Dr. Geraldine Velasquez is a member of the Ollie Writers Group. She is Professor Emerita of Art and Design and recently presented “Look at me” an art appreciation lecture at Olli.

OLLI Instructor – Renee Michelle Ragin

 

Renee Cropped

Renee Michelle Ragin may be unique among this year’s OLLI instructors. For one thing, she could pass for a teenager. For another, as a U.S. Foreign Service officer she had many run-ins with the feared religious police in Saudi Arabia. This was in spite of the fact that she spoke Arabic and wore the customary long abaya (Saudi women are expected to cover their bodies in a long black cloak when in public).  During the worst confrontation, she was with a U.S. Marine who was out of uniform.  Since she’s African American and he has Latin American roots, those police — and some civil police who suddenly joined them — decided both were from the Middle East and treated them accordingly. Renee argued with them for nearly an hour as crowds gathered at the restaurant complex she’d been leaving. “They were demanding that I come with them to headquarters,” she said, “but a passer-by who happened to be a Saudi diplomat finally intervened on my behalf.”
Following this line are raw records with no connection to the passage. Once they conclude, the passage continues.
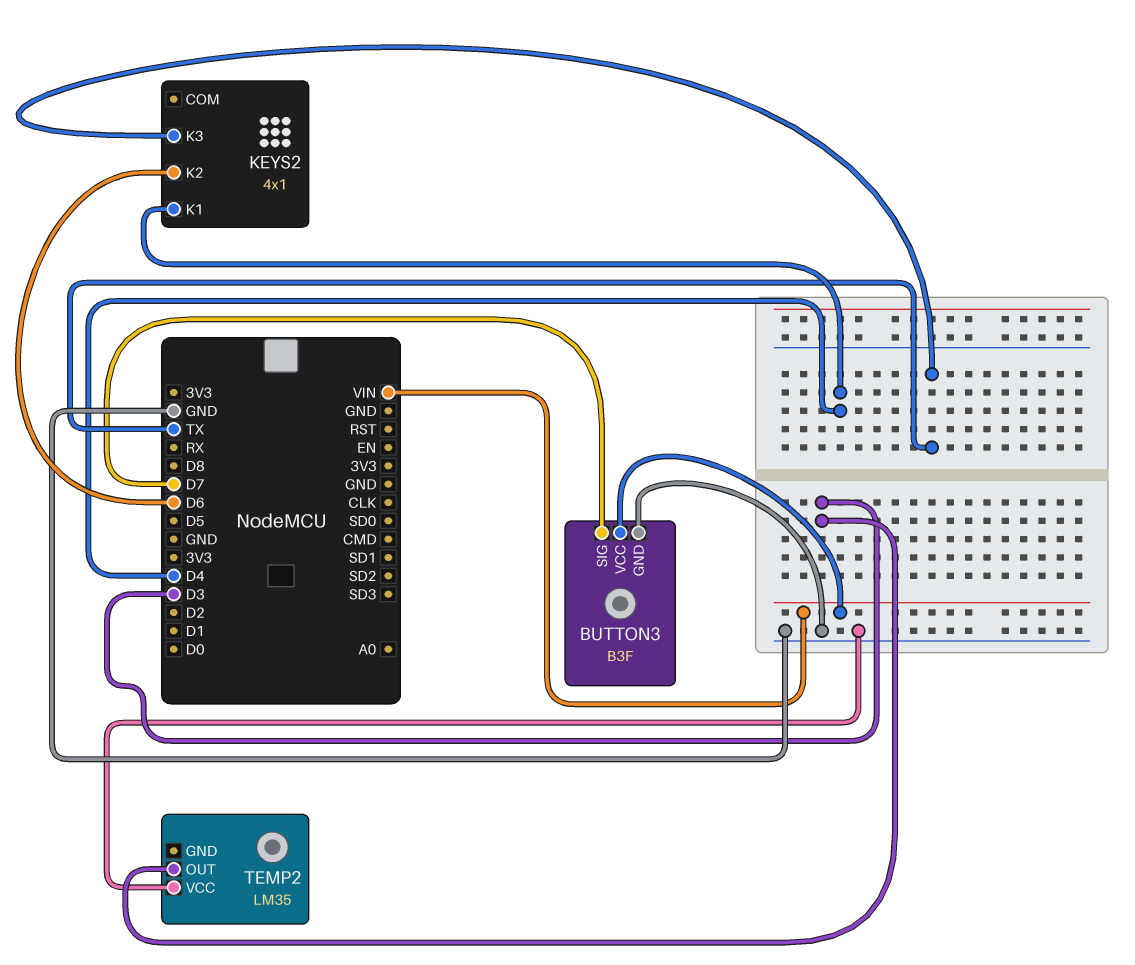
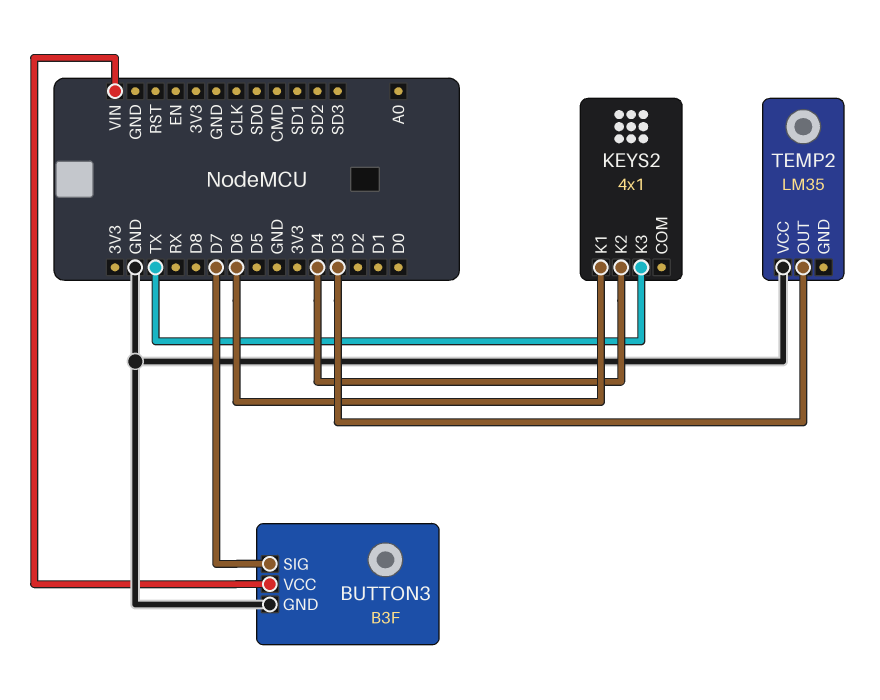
KEYS2 pin K1: D4 -> D6
KEYS2 pin K2: D6 -> D4

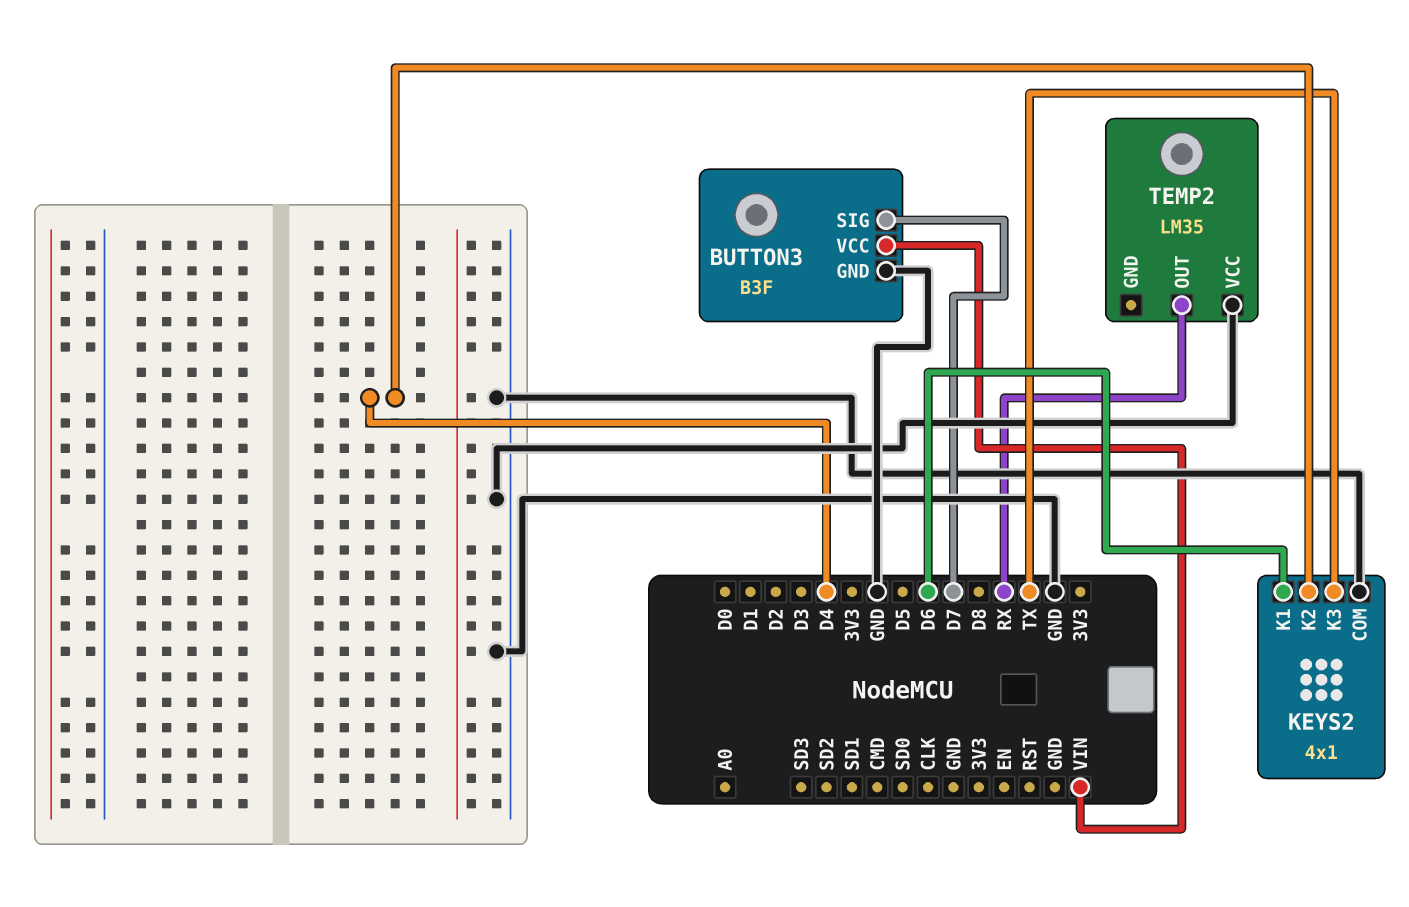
KEYS2 pin COM: none -> GND
TEMP2 pin OUT: D3 -> RX

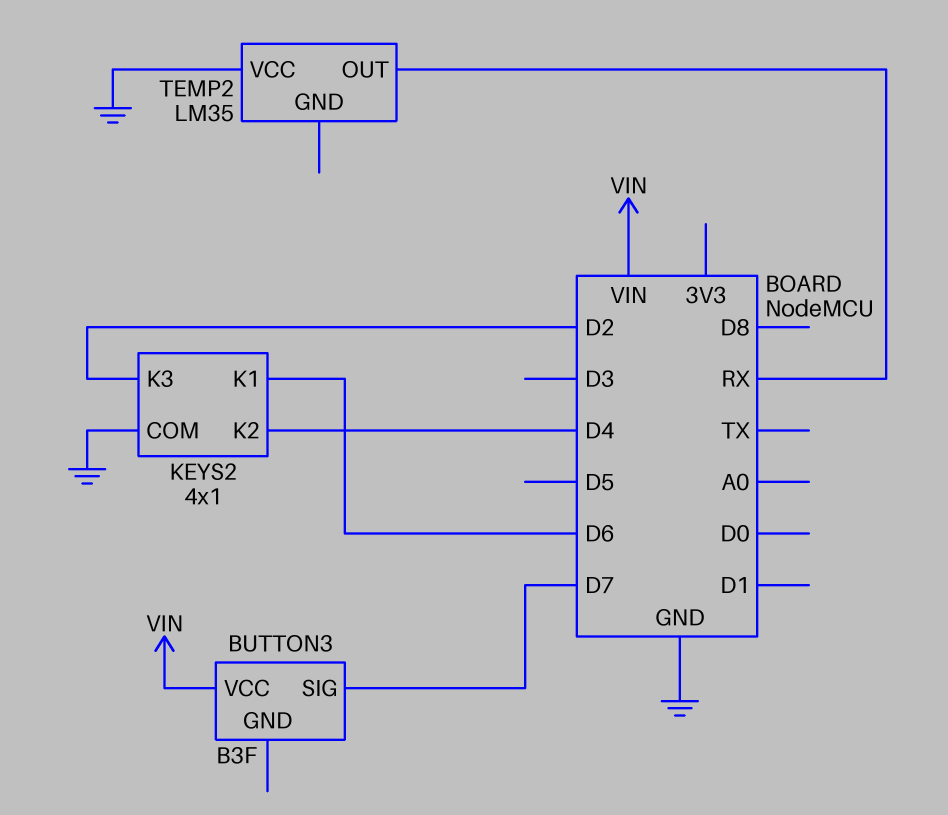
BUTTON3 pin GND: GND -> none
KEYS2 pin K3: TX -> D2

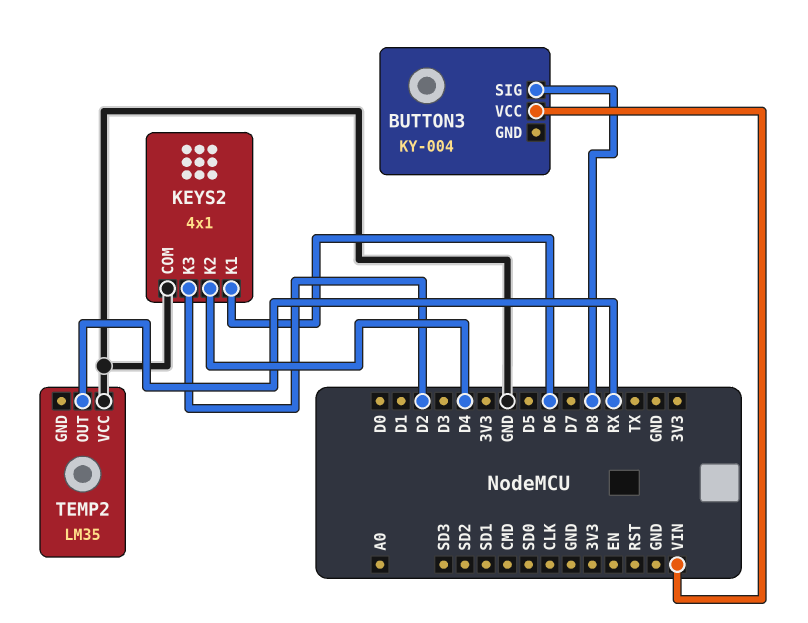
BUTTON3: B3F -> KY-004
BUTTON3 pin SIG: D7 -> D8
In spite of that experience, Renee said being a woman in Jeddah — Saudi’s commercial capital and arguably its most progressive city — wasn’t a problem. “Unfortunately, I think Saudi’s reputation for hostility to women — especially per U.S. cultural norms — outstrips the reality. The vast majority of my two years there were quite pleasant.  Although I’m sure this had to do with my status as a representative of the U.S. government, and the rather elite circles to which I had access, I was treated quite well by everyone I worked with.” And being a woman, she said, gave her access to circles that her male peers didn’t have.

Renee explained that “Foreign Service Officers specialize in a particular field, but we wear many hats.” For a year she issued visas and helped U.S. citizens with routine and emergency problems. She spent her second year in media relations: “I wrote speeches for senior members of our Embassy community, as well as talking points and press releases. I also conducted interviews and hosted events designed to strengthen our relationships with Saudi youth.”
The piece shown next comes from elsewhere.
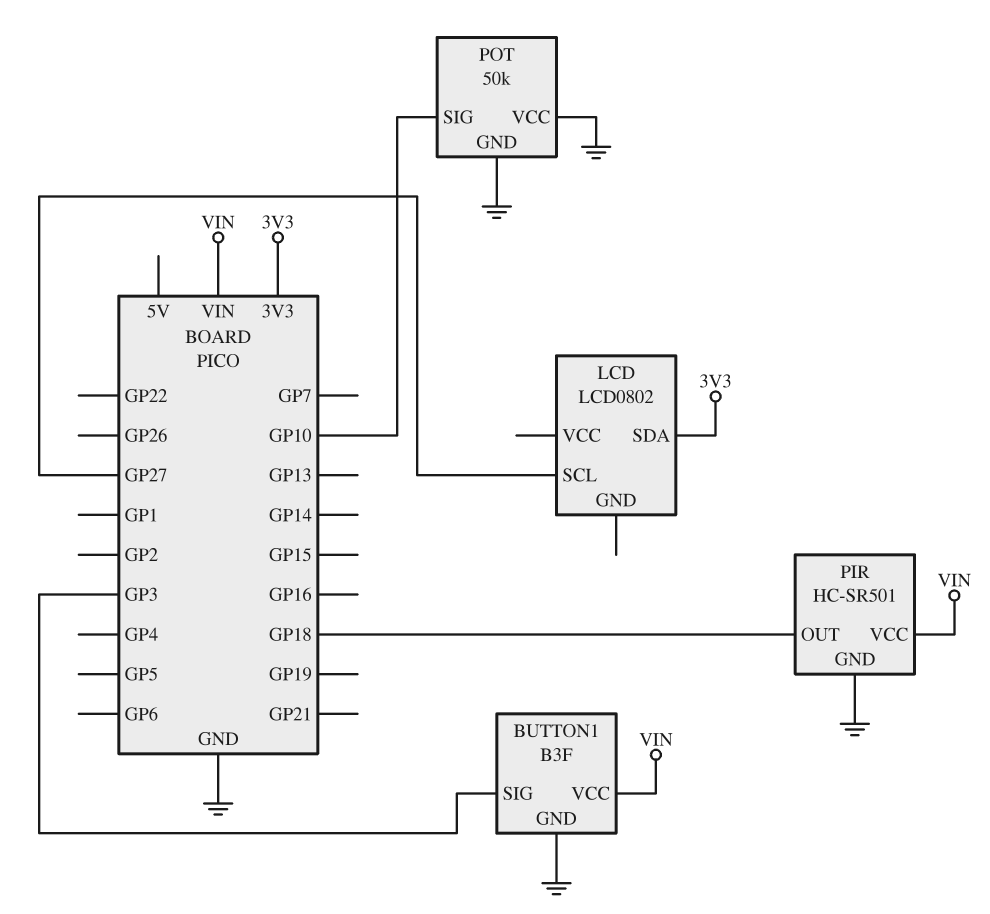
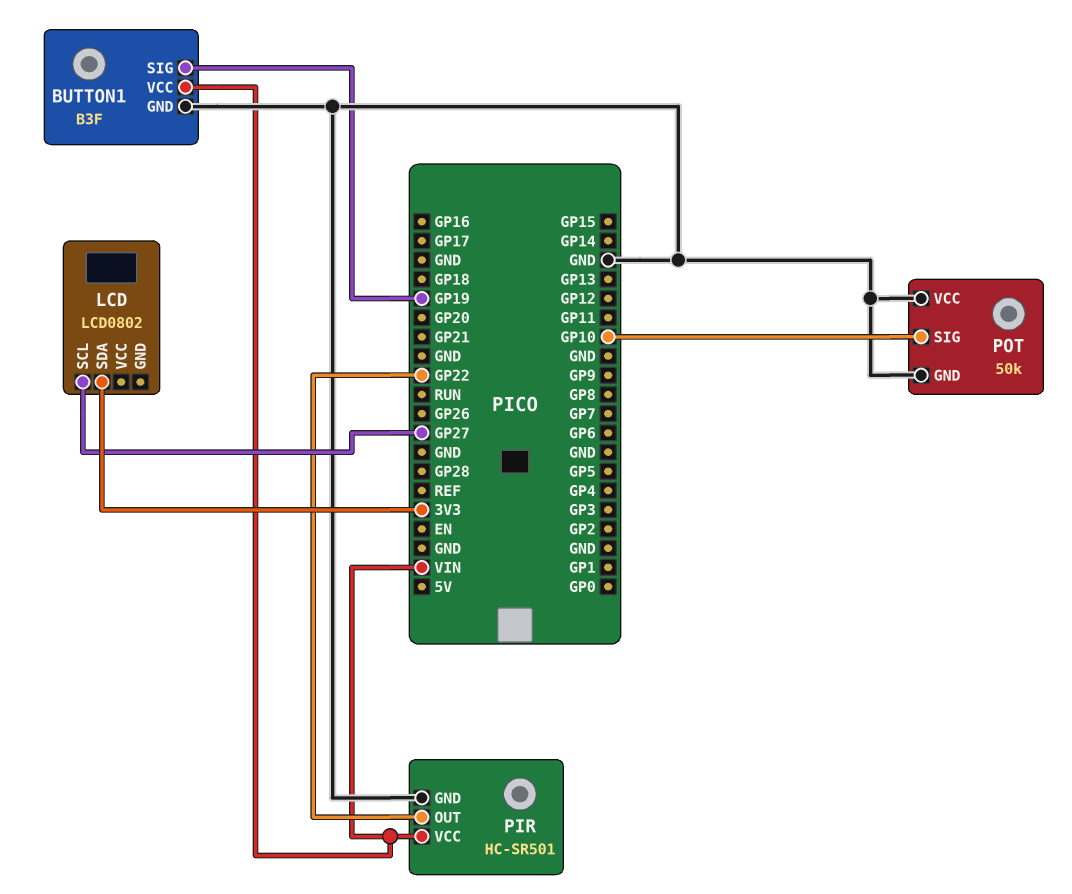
BUTTON1 pin SIG: GP3 -> GP19
PIR pin OUT: GP18 -> GP22

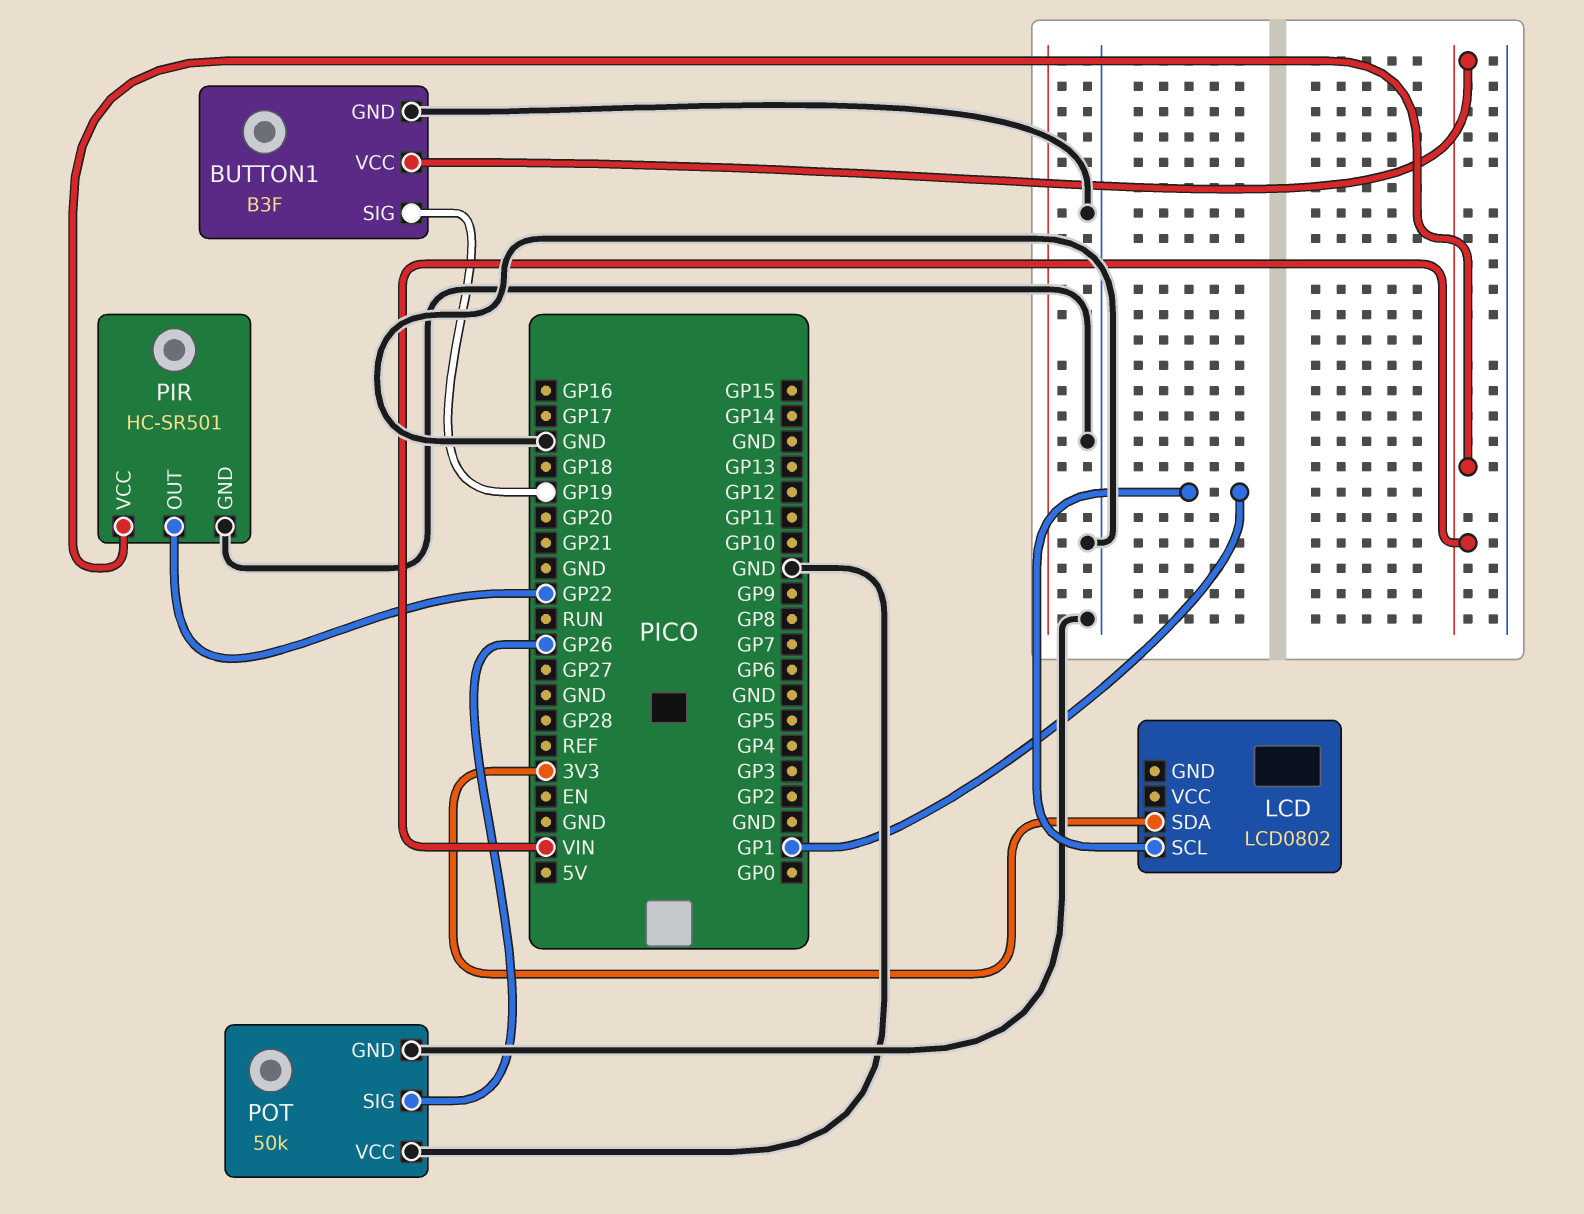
LCD pin SCL: GP27 -> GP1
POT pin SIG: GP10 -> GP26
Prior to her assignment in Saudi Arabia, she worked in Washington, D.C. at the State Department headquarters as a “desk officer” for several African countries. This meant being the point person on every issue in a country, and connecting with her counterparts at other federal agencies and departments. “We’re the connective tissue between the Embassy in the field and the Washington agencies and departments to whom they’re responsible,” she said. She also pinch-hit for colleagues with other portfolios, and briefly supported a task force on the conflict in Libya.

Today Renee’s life is far more tranquil as a doctoral candidate at Duke, teaching (next year she’ll teach Hannah Arendt’s “The Banality of Evil”) and researching her dissertation on the impact of Lebanon’s civil war on its national identity. And this semester she’s teaching an OLLI course: “Middle Eastern Art: Is Everything Political?” Its visual vocabulary is wide-ranging: film, artistic social media, and participation on Skype with Middle Eastern artists.  In class discussions Renee reveals high energy, a vivacious personality, and a great sense of humor.
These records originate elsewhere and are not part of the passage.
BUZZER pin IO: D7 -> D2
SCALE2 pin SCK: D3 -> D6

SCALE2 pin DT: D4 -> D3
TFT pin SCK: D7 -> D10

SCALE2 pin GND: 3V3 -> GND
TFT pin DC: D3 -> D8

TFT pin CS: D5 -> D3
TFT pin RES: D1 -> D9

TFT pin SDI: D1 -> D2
She was born and raised in Manhattan. Her mother is a psychology professor and her father, now retired, worked in finance and philanthropy, but he’s a serious history buff. A cousin was a United Nations diplomat in Vienna. Renee attended demanding New York schools: the United Nations International School and the Bronx High School of Science. She went on to Harvard, where she studied post-colonial Latin American and Caribbean history and literature of the post-colonial era. Her senior thesis was on the role of Haitian- and Dominican-American literature on a 30-year dictatorship in the Dominican Republic. “I also dabbled in contemporary Middle Eastern literature,” she said. She was unusual in going straight from Harvard to the State Department and was the youngest Foreign Service Officer in her entering class of 100. “I’d planned to stay in the Foreign Service: I was promoted to mid-rank,” she said, “but now I’m thinking of an academic career.” A visit to Duke “felt right,” and the faculty impressed her as supportive. On top of this, she said, “I like North Carolina!”